Amy just asked if I’d like to do a podcast about unschoo… er, immersion learning as a pathway to personal growth, and since I’d been lumpenly sitting here waiting for inspiration to strike (funny how I still think that can work, after something like two decades of repeatedly proving to myself that it doesn’t [and how ironic that I'm going to write about personal growth after admitting I've been doing the same unproductive shit for something like 20 years]), and since her request made me realize I’ve never addressed the subject in this space, at least not explicitly, I figured why the hell not. So buckle up: It’s personal growth, Ben-style.
I guess first I should say I’m not exactly sure how to define personal growth. I have this vague idea that it’s about becoming a more evolved version of one’s self. Maybe even a better version, though that seems awfully loaded. I mean, who’s defining “better”? And is it not a subjective measure, anyway? And should we even be striving to be better? Are we not damn well good enough as we are? Sigh. As seems my habit, more questions than answers.
So with the caveat that I’m not exactly sure how to define personal growth, at least not empirically and certainly not concisely, I’m nonetheless pretty sure I’ve experienced it. Furthermore, I’m pretty sure that a fair piece of this experience is rooted in our decision to follow the immersion learning path. I mean, of course it is, because I’m also pretty sure that you can’t go breeding and not experience some degree of personal growth (and if you can, it probably means you shouldn’t’ve gone and had kids in the first place). And in a way, immersion learning is parenthood amplified. It is parenthood without the buffer of school. In our home, it is also parenthood without the buffer of screen and so in our home, one can’t really differentiate between immersion learning and immersion parenting. One is the other and the other is one. Truthfully, I think that’s why some parents can’t even fathom such a thing as immersion learning: They don’t even want to spend that much time with their kids. Actually, I don’t think it; I know it, because I’ve been told as much, on more than one occasion.

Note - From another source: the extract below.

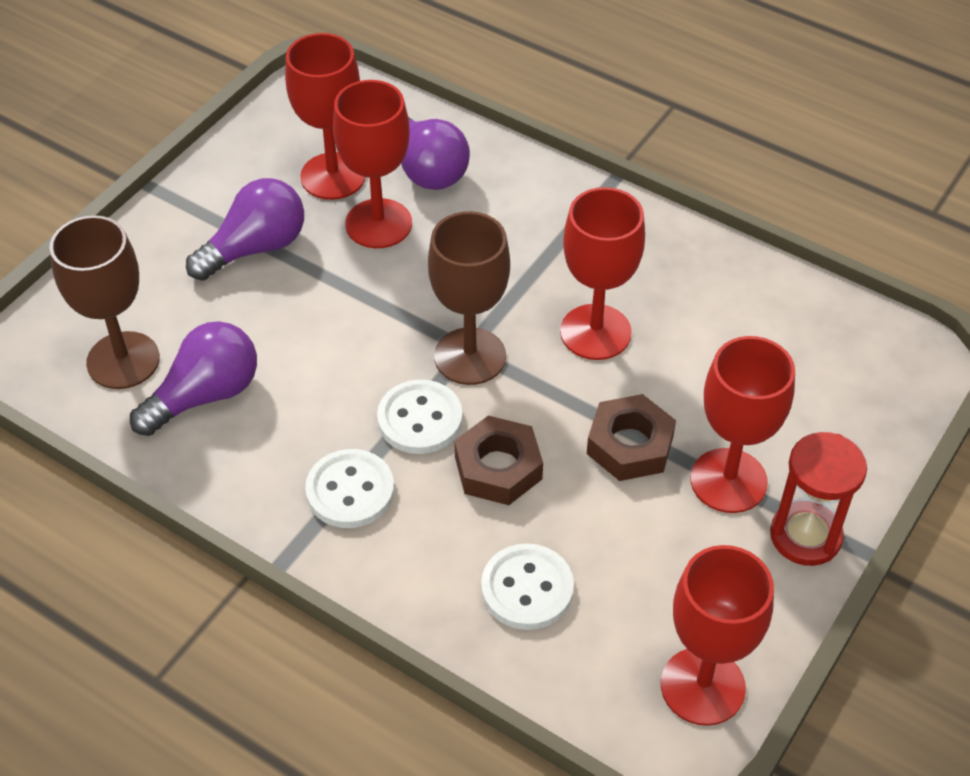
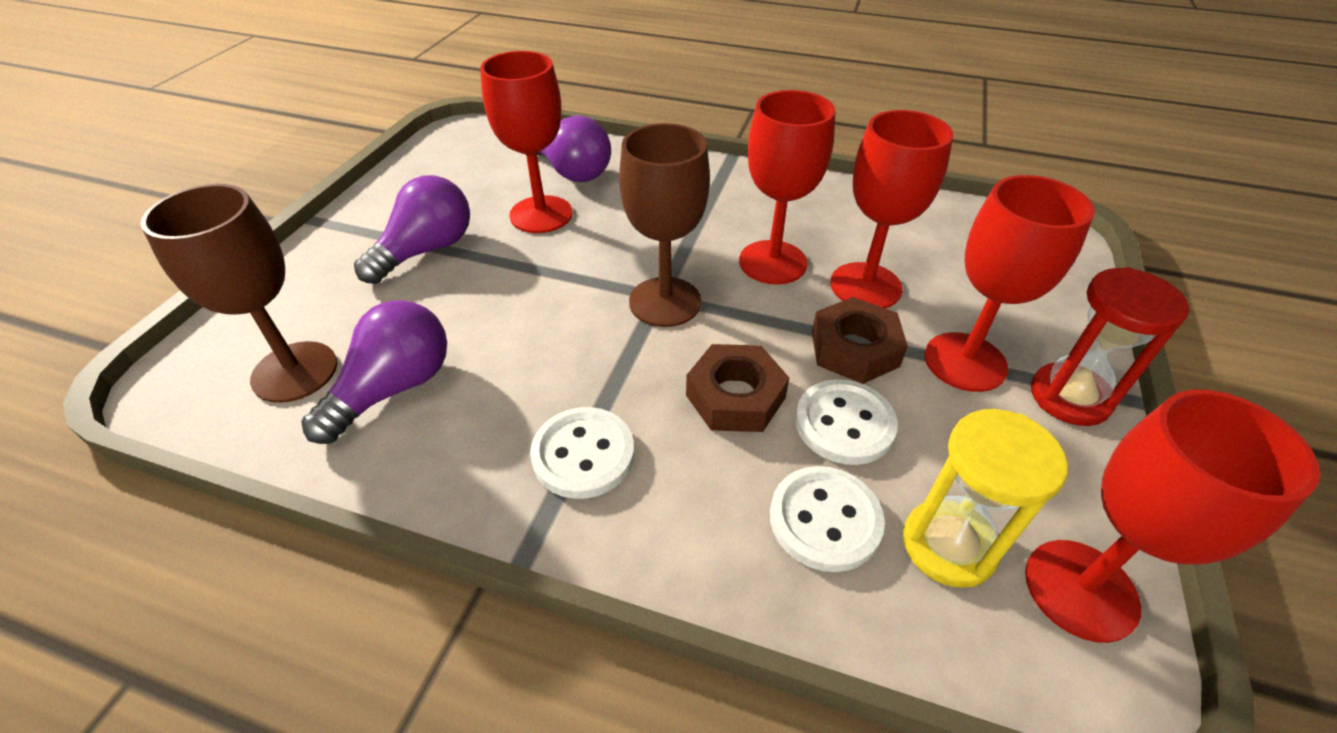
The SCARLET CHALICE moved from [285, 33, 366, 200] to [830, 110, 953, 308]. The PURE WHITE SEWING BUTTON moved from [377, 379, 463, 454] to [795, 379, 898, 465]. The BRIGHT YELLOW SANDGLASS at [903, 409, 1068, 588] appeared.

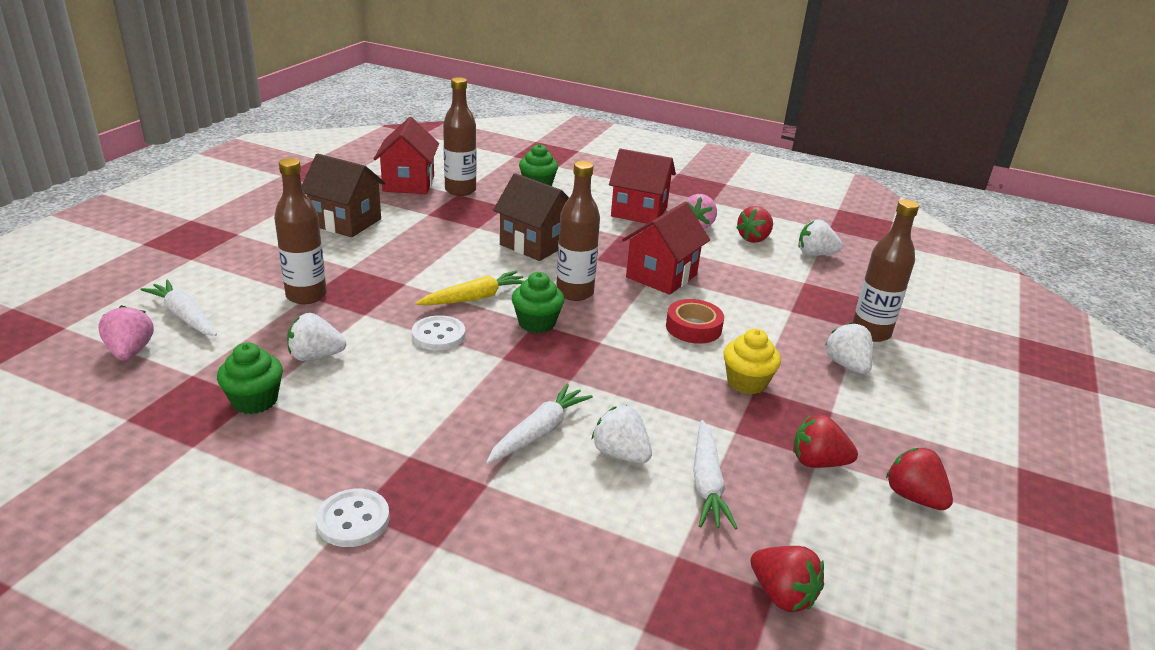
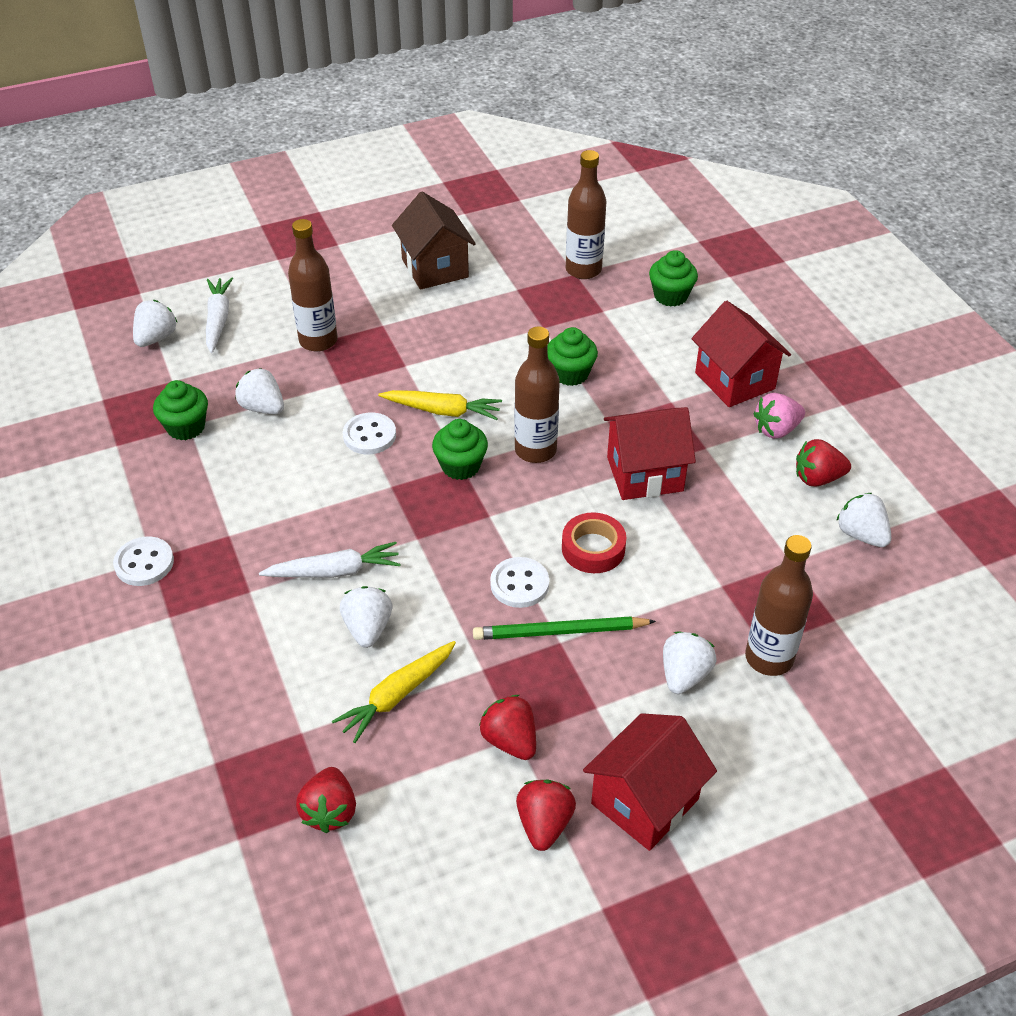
The SCARLET COTTAGE moved from [374, 117, 439, 194] to [583, 713, 717, 851]. The BROWN COTTAGE at [493, 173, 569, 261] was replaced by the GREEN FAIRY CAKE at [547, 327, 598, 386]. The ROSE-PINK STRAWBERRY at [98, 305, 154, 361] became the PURE WHITE STRAWBERRY at [133, 300, 177, 347]. The BRIGHT YELLOW FAIRY CAKE at [724, 329, 781, 394] was replaced by the GREEN WOODEN PENCIL at [473, 616, 656, 640]. The PURE WHITE TOY CARROT at [693, 420, 737, 529] became the BRIGHT YELLOW TOY CARROT at [332, 641, 456, 743]. The PURE WHITE SEWING BUTTON at [490, 557, 549, 608] appeared.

I’m starting to realize this runs the risk of going on far too long, so I’ll cut to the chase and talk about one particularly striking aspect (striking to me, at least) of my so-called “personal growth” that I attribute in large part to our educational path: Confidence. Not just in my boys – though certainly, unquestionably that – but in myself.
There’s a million different ways this is true, but I suppose the most obvious is rooted in my observation that my children are more capable than I’d ever imagined children could be. I hope this doesn’t sound like bragging – I don’t mean to single out my children, because I think all children are more capable than we imagine them to be; we just don’t tend to give them opportunities to demonstrate how capable they are. But of course my children are the ones I know best, so they’re the obvious example.
When I say “capable,” I don’t mean merely from a skills perspective, though that’s part of it, to be sure. But more so, I mean from a perspective of resourcefulness, both physical and emotional. I think of Rye putting down his buckling, or hauling sap two gallons at a time from deep in the woods to boil over the little stone and brick arch he fashioned. I think of all Fin’s failures on his path toward making his first truly functional long bow. Over and over and over again he failed. And then, finally, he didn’t. When I say “capable,” I mean from the perspective of being hungry for experiences and willing to foment the knowledge these experiences require. Does that make sense?
Here’s how simple it is: Immersion learning and parenting has granted me a front row view of human resourcefulness and capability that I would not otherwise have known. And in that regard, it has meant that my children have become my teachers at least as much as I’ve been theirs. They have unwittingly made me more confident in my own capacity for resourcefulness and self-directed learning.
Because if my kids can do it, who’s to say I can’t?